The L2BEAT team is working on the TVS and asset frameworks. This thread provides some transparency and will show the latest updates. Any feedback is much appreciated!
Now
We are taking a first step towards more useful asset categories on L2BEAT. Our three categories canonically bridged, natively minted and externally bridged should represent just what they say. They provide transparency about the bridging method that is used to transport the asset. This clarification affects mainly USDC, which, for a long time, has been considered ‘native’ although it is bridged externally via Circle CCTP. From now on we show the canonical/native/external breakdown instead of the associated/eth/stablecoins/other breakdown on our summary table and allow users to exclude assets that are not canonically bridged, from the summary.
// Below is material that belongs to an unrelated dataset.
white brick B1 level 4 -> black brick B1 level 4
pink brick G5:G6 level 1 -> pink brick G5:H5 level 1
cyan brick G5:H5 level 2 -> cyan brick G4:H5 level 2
Re-categorizing tokens based on their primary bridge method is a pragmatic decision and does not attempt any risk assessment. Even canonically bridged tokens can have custom token contracts on Layer 2 that introduce just as many or more trust assumptions than a given externally bridged asset on the same chain. We commit to improve holistic transparency about asset risks, especially in relation to the Layer 2s these assets are minted on, and you are invited to read on to find out what we are planning.
Future
An integral part of a rollup is its trust-minimized bridge. Truly scaling Ethereum requires inheriting its security and decentralization with the use of smart contracts, and a rollup’s canonical bridge is the best effort to guarantee this inheritance. At L2BEAT, we are making additional trust assumptions transparent and provide a roadmap towards maximum disintermediation with our stages framework. But our stages- and risk frameworks focus on infrastructure and entire rollups, while users are using specific assets and apps.
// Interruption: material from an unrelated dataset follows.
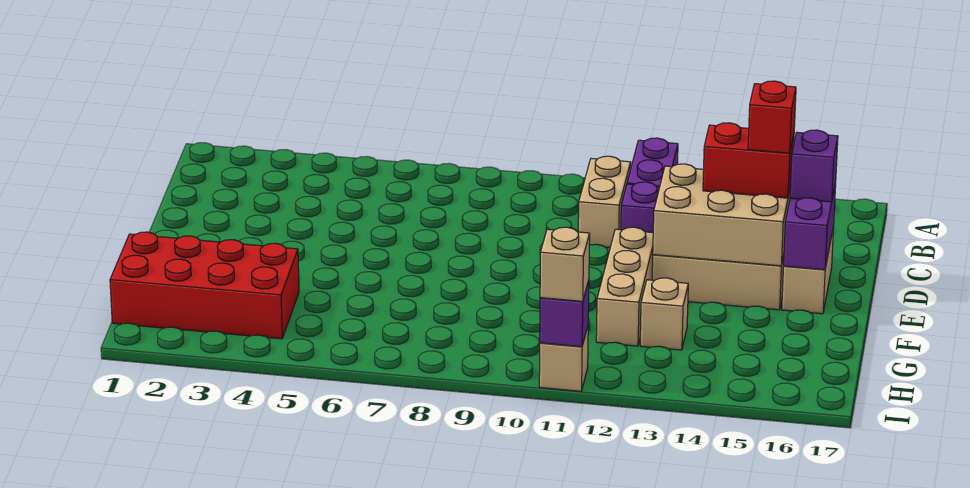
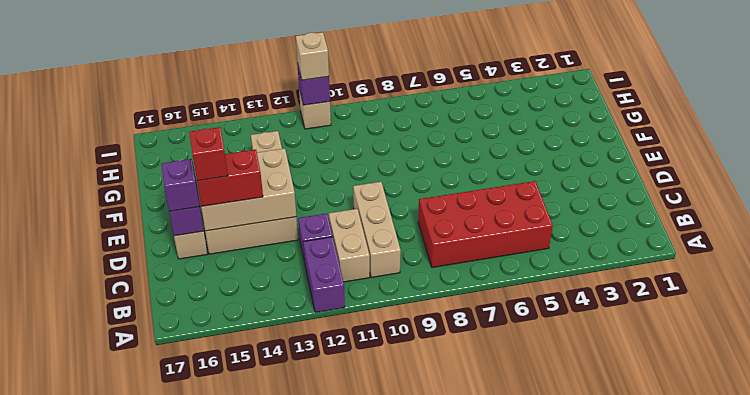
tan brick E12:G12 level 1 -> tan brick B10:D10 level 1
red brick G1:H4 level 1 -> red brick B5:C8 level 1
In practice, the situation even more complicated. A given stage 2 designation really only applies to the canonical bridge and -assets of the rollup. If users use what we used to call ‘native’ USDC on that rollup and get censored by Circle, exit windows and the stage 2 guarantees have little meaning. Even if they primarily use a canonically bridged asset, this asset might inherit stage 2 minimized risk on the rollup and during bridging, but the L1 token could be completely permissioned, which undermines any decentralized layers built on top. And what about natively minted and externally bridged assets? For most projects, they make up the majority of their TVS, implying that the rollup ‘secures’ them too. How much a stage 1 project is ‘securing’ their EOA-mintable RWAs is questionable, and we would like to ask, research and answer such questions.
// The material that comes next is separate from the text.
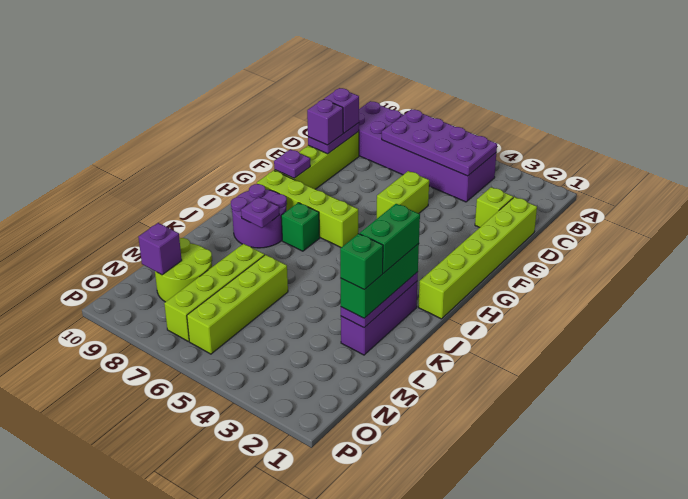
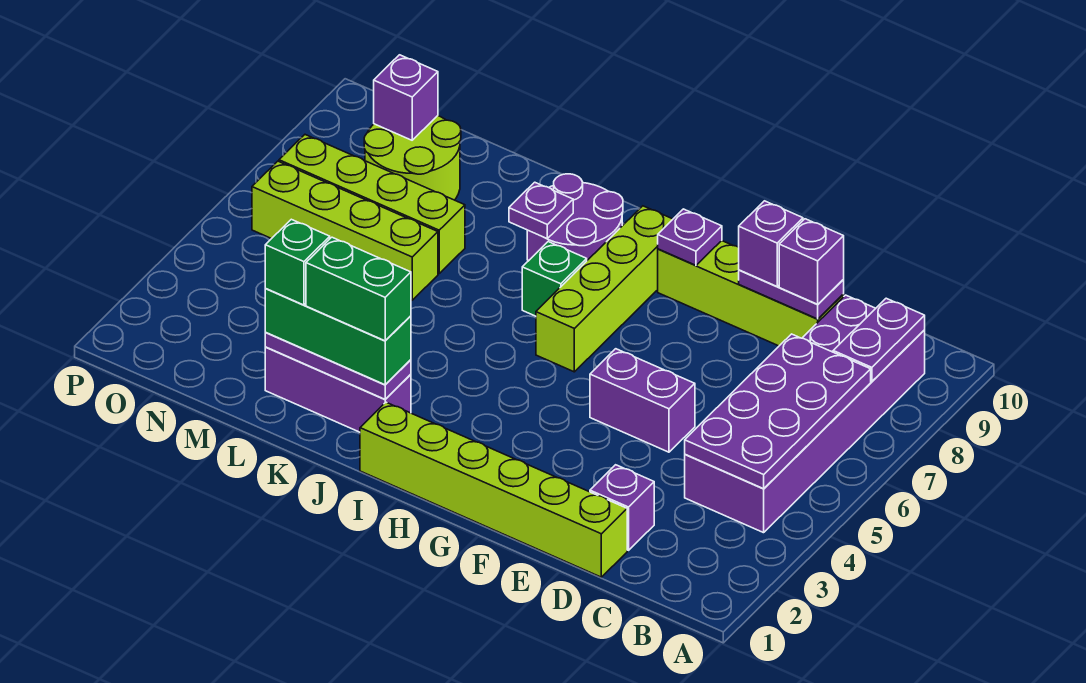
none -> purple plate B8:B9 level 2
lime brick D2 level 1 -> purple brick D2 level 1
lime brick E5:F5 level 1 -> purple brick E5:F5 level 1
This requires mapping more ‘layers’ than we may be used to, because an asset found in the wild can have many underlyings, having been wrapped and re-wrapped in DeFi, bridged canonically and externally. Each layer can add new trust assumptions and accumulates all previous ones. We want to show them all to you, but doing this well will take a lot of time and might just be impossible. For now we try to provide clear categories that look at the bridging itself, and point at where to look for the full risk picture until we do it for each token:
- canonically bridged assets: look at our stages- and risk frameworks for the Layer 2
- externally bridged assets: look at L2 risk + external bridge risk
- natively minted assets: look at L2 risks
For all three, the L2 token contract risk as well as all underlying risk coming from L1 token contracts or wrapped assets is not included in the categories, because they are only concerning the bridge that is used.